Innanzitutto perché occorre relativizzare la debole partecipazione dei cittadini inquadrandola nella scarsa voglia degli ungheresi di andare al voto, in linea con la loro tradizione elettorale. Secondariamente perché se il risultato dovesse oggi realmente ritenersi una sconfitta di Orban, come allora giudicare il dato del 2003 relativo al referendum sull’adesione all’UE che aveva portato alle urne il 42,05% di ungheresi di cui solo il 37,80% aveva dato il suo accordo?

L’immagine negativa che i media e le tv trasmettono di Orban, sottolineano la partigianeria del microcosmo mediatico europeo. Poco convinti che gli ungheresi avrebbero accettato incondizionatamente il sistema di quote, i media europei avevano preferito mettere in rilievo il tema della possibile astensione per cui, un tasso elevato di astensioni avrebbe tolto al referendum qualsiasi valore, e avrebbe dimostrato la scarsa considerazione in cui era tenuto il primo ministro.

Però, se i progressisti democratici ungheresi avessero avuto realmente motivo di recriminare, avrebbero dovuto farlo non nei confronti del loro primo ministro, ma secondo la tendenza sempre più marcata di voler imporre indiscriminatamente il loro comodo “political correct” alla volontà popolare, a dispetto di ogni regola democratica. Auspicare l’astensione è opporsi alla democrazia, così come affermare che la decisione presa a maggioranza dal Consiglio dei ministri UE il 14 settembre dello scorso anno, avrebbe dovuto essere pregnante rispetto alla libera scelta dei cittadini.

Viktor Orban ha certamente beneficiato degli scandali e delle frodi di cui si sono macchiati i suoi avversari socialisti e oggi conduce una politica patriottica e conservatrice. Ma è riuscito ad abbassare le tasse, ha tenuto a sottolineare l’identità specifica del suo Paese, ha perseguito il benessere della popolazione e tutelato i valori che proteggono uno Stato Nazione dal rischio della decadenza. Naturalmente, tutto ciò, disturba i progressisti europei seguaci del modello “Coudhenove-Kalergi”.

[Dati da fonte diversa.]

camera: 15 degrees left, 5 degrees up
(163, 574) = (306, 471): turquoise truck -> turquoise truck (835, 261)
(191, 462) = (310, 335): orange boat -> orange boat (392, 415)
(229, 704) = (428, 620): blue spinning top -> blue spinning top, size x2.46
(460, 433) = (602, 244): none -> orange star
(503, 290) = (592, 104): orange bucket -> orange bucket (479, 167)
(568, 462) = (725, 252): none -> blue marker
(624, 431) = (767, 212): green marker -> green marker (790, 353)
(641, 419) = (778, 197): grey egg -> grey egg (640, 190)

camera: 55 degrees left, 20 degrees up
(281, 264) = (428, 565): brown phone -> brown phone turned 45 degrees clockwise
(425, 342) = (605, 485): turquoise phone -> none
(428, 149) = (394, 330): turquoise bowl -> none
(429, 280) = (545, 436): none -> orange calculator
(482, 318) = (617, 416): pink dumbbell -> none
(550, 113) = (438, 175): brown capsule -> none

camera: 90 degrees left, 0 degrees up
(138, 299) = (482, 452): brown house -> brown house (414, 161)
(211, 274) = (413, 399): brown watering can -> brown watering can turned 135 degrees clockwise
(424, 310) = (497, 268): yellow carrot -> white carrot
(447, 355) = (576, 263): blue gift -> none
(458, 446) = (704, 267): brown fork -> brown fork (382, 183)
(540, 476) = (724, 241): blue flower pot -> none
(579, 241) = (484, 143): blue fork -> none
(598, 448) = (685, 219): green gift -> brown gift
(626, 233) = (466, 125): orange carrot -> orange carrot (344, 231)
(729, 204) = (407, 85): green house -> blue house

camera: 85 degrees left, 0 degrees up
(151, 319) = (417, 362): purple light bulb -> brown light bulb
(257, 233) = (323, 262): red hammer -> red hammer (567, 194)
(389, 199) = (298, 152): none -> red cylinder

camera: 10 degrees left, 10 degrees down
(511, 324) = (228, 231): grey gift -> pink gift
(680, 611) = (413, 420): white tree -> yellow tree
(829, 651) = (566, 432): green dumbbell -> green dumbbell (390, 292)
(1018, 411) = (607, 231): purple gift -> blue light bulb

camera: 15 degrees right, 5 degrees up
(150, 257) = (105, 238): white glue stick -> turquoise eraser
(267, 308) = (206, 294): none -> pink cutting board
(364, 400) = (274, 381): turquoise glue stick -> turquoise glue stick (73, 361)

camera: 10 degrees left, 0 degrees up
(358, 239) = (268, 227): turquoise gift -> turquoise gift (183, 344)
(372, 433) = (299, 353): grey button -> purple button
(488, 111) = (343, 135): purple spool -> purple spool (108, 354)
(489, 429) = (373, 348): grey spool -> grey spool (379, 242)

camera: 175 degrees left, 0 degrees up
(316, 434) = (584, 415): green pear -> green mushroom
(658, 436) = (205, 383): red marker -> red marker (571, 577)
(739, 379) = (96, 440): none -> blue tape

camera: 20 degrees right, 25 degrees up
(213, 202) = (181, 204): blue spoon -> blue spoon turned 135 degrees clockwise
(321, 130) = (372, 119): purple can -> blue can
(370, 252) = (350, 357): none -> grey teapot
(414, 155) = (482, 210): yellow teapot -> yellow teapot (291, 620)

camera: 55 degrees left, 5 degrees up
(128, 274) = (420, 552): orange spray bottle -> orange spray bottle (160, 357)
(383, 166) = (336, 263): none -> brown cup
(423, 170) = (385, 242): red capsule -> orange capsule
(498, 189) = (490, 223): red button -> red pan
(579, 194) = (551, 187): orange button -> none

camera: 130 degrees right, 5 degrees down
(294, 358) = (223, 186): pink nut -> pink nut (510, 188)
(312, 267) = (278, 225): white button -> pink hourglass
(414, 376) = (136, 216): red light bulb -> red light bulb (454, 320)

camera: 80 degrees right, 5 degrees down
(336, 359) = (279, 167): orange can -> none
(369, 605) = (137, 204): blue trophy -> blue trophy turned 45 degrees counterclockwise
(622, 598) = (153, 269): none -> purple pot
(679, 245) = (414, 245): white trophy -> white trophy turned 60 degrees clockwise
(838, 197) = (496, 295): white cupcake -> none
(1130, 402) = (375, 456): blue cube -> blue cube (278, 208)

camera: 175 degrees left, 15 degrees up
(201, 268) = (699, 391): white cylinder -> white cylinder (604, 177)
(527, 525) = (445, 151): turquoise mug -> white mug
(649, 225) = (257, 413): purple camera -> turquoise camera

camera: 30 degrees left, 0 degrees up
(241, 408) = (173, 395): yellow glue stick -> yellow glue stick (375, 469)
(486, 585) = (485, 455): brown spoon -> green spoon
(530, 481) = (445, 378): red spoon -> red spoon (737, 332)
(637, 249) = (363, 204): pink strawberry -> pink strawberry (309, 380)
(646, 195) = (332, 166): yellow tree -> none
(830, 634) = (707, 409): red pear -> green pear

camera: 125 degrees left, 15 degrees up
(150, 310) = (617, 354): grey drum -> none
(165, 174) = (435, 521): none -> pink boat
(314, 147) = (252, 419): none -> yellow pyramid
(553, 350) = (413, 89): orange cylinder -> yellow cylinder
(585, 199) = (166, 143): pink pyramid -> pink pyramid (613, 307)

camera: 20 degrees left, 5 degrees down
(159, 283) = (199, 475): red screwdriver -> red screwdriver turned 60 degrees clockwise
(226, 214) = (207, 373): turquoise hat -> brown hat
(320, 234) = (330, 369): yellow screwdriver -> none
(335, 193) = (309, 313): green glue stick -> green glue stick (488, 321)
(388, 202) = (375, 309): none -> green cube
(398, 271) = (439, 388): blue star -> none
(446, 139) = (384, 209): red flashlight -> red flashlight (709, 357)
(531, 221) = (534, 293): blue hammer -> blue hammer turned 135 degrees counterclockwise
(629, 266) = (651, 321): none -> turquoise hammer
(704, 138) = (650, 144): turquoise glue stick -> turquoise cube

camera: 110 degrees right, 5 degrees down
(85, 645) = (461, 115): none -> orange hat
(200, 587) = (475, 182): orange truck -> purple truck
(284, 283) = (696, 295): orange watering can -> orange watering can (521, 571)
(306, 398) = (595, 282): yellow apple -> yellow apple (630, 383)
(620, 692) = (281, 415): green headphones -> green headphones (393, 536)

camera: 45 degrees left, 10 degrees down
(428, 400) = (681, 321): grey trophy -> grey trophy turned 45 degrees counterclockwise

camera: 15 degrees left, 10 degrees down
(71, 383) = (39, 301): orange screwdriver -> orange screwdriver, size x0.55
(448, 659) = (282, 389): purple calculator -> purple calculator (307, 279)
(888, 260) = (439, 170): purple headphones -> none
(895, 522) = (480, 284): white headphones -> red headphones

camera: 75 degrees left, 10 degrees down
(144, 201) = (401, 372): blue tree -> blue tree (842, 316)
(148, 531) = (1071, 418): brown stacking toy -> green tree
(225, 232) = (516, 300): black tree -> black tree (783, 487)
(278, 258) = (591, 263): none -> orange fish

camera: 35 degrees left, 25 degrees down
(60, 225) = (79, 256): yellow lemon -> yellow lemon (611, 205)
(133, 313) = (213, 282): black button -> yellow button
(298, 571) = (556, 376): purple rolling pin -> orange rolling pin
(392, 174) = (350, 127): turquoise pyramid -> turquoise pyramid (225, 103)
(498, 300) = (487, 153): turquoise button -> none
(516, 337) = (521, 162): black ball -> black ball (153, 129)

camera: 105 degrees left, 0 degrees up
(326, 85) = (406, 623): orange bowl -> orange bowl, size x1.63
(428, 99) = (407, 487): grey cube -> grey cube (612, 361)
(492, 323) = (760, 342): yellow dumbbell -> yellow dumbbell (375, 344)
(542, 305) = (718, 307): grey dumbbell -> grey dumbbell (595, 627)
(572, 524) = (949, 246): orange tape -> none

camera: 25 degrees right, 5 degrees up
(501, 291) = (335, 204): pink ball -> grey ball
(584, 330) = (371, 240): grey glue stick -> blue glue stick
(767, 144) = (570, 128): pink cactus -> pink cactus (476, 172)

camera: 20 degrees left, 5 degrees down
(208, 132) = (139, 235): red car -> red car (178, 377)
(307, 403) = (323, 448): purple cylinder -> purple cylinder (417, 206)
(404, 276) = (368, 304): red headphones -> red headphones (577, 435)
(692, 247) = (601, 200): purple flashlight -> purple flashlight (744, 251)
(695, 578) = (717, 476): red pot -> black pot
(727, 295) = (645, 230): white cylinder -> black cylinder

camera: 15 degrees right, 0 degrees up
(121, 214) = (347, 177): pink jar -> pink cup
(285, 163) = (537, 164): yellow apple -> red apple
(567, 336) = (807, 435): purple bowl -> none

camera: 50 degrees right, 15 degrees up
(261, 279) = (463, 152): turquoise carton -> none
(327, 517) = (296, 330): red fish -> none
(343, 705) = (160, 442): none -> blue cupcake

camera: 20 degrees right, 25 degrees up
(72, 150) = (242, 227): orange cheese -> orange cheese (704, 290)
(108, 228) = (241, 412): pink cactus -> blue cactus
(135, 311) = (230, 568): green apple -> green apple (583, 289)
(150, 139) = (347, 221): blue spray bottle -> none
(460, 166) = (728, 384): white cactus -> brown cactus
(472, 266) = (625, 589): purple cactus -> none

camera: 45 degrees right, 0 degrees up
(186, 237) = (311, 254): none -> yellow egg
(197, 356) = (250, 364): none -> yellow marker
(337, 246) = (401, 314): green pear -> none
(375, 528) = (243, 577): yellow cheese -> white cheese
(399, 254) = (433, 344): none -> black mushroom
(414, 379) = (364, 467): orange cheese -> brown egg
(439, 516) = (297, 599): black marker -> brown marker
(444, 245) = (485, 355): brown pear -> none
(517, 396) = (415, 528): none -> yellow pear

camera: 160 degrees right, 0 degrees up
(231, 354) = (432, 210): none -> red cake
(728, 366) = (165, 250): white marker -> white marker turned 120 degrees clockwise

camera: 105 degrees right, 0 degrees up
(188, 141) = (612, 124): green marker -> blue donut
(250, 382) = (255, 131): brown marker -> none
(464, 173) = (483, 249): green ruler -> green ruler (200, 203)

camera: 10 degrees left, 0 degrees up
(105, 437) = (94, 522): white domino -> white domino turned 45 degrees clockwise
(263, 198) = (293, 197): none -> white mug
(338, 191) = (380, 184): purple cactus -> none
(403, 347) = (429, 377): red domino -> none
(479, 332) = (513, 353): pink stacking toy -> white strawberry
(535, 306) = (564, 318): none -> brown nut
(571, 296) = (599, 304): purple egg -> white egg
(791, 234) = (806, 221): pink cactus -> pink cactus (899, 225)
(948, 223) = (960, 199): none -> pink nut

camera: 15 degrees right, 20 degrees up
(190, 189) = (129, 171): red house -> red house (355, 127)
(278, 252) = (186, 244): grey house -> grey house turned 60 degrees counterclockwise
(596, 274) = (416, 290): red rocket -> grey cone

In fin dei conti il referendum ungherese ha raggiunto un obiettivo importante: rimettere in discussione il problema del deficit democratico in Europa. C’è democrazia infatti solo quando c’è un popolo che coscientemente forma una nazione con valori e identità condivisi. Di contro, un mosaico di comunità dotate di diritti particolari e animati da valori divergenti spesso conflittuali, certamente, non può essere considerato una nazione e nemmeno sostituirsi alla sovranità popolare.

Gli ungheresi, che tanto hanno sofferto per non essere stati per lungo periodo un popolo sovrano, pur essendo nazione, oggi vogliono restare Stato nazione per continuare ad essere popolo sovrano e si oppongono alla deriva autolesionista dell’Unione europea che permette alla burocrazia di Bruxelles di imporre l’apparenza delle fredde statistiche di demografia e di economia, alla volontà di sopravvivenza dei popoli.

Il governo ungherese perciò, può oggi rallegrarsi del risultato: il 98,32% degli ungheresi che ha partecipato alla consultazione, ha dimostrato di voler respingere il piano europeo.

Del resto la Commissione esecutiva aveva già manifestato il suo pervicace disprezzo per la democrazia, annunciando che il risultato della consultazione non avrebbe avuto alcun valore legale. Siamo alle solite: per i burocrati in deficit di democrazia, il popolo resta ancora l’ostacolo più insormontabile nell’attuazione del piano di cancellazione dei valori e delle identità europei.

E naturalmente chi, come Viktor Orban interpreta la voglia di democrazia e di identità dello Stato sovrano, viene ritenuto un becero nazionalista da abbattere ad ogni costo, quasi un nuovo dittatore.